Klar, das stellt auch bei großem Vorsprung die Spannung wieder her. Jedes Umblättern kostet etwas Zeit, ein paar Verwaltungsarbeiten sind erforderlich, und wenn man nun in dieser Situation die Sanduhr drehen muss und rasch eine oder zwei Verfolgerkarten zieht, kann das aus heiterem Himmel das Ende bedeuten.
Kluge Gruppen lassen deshalb kurz vor dem letzten Schritt auf der Skala absichtlich die Sanduhr durchrieseln und werfen ein paar Karten ab, um die nächste Verfolgerkarte noch gefahrlos im aktuellen Kapitel abzuarbeiten.
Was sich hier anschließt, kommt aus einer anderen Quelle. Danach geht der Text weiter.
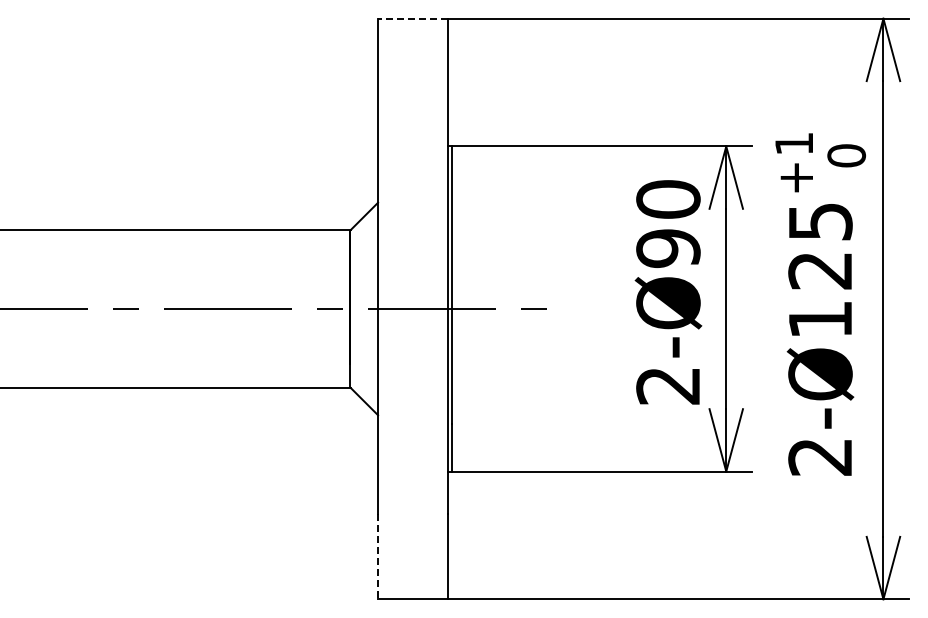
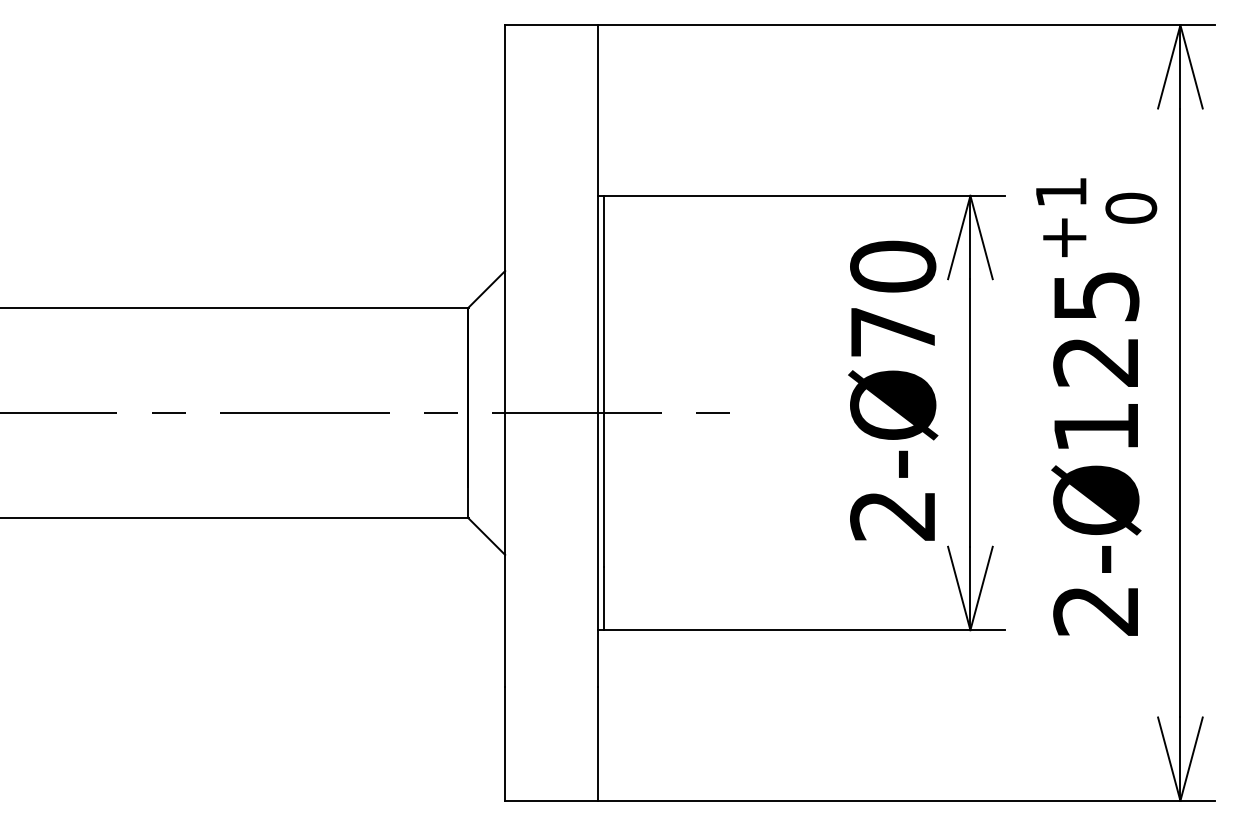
line: (412, 18) -> (551, 24), dashed -> solid
text: (668, 248) -> (893, 332), 2-Ø90 -> 2-Ø70
line: (378, 556) -> (505, 743), dashed -> solid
Um die Chancen zu optimieren, wird man in SAFEHOUSE zu antithematischen Spielhandlungen gezwungen.


Was taugt es? SAFEHOUSE kommt in meinen Spielrunden teilweise überragend gut an, vor allem bei Menschen, die weder THE GAME noch PANDEMIE kennen und das Gefühl haben, etwas völlig Neuartiges zu spielen. SAFEHOUSE initiiert lebhafte Diskussionen; die Mischung der beiden Spielkonzepte ist stimmig, sehr spannend und sogar für geübte Spieler herausfordernd. Wer durch den Namen Fitzek angelockt wird, gerät zwar an einen überraschend schwierigen, aber sehr würdigen Vertreter dessen, was Spiele können.
Allerdings finde ich, dass SAFEHOUSE die Spieler etwas an der Nase herumführt und künstlich Komplexität erzeugt, indem es allen Fluchtgewohnheiten zum Trotz gelegentliches Trödeln honoriert.
Auch vom Material bin ich nicht komplett überzeugt: Die Seite mit dem Safehouse klappt (auch in der zweiten Auflage) von alleine wieder zu. Und die Chips, die ab der zweiten Schwierigkeitsstufe zum Einsatz kommen, zeigen, dass der Grafiker nicht genügend gebrieft wurde, worauf es in Spielen ankommt: Klarheit und Funktionalität. Die Chips sollen während der Flucht nach bestimmten Regeln angeordnet werden. Sehr viel Zeit und Nerven gehen allerdings schon dabei drauf, die kleinen Bildchen überhaupt voneinander zu unterscheiden.


**** solide

SEBASTIAN FITZEK. SAFEHOUSE von Marco Teubner für zwei bis vier Spieler, moses.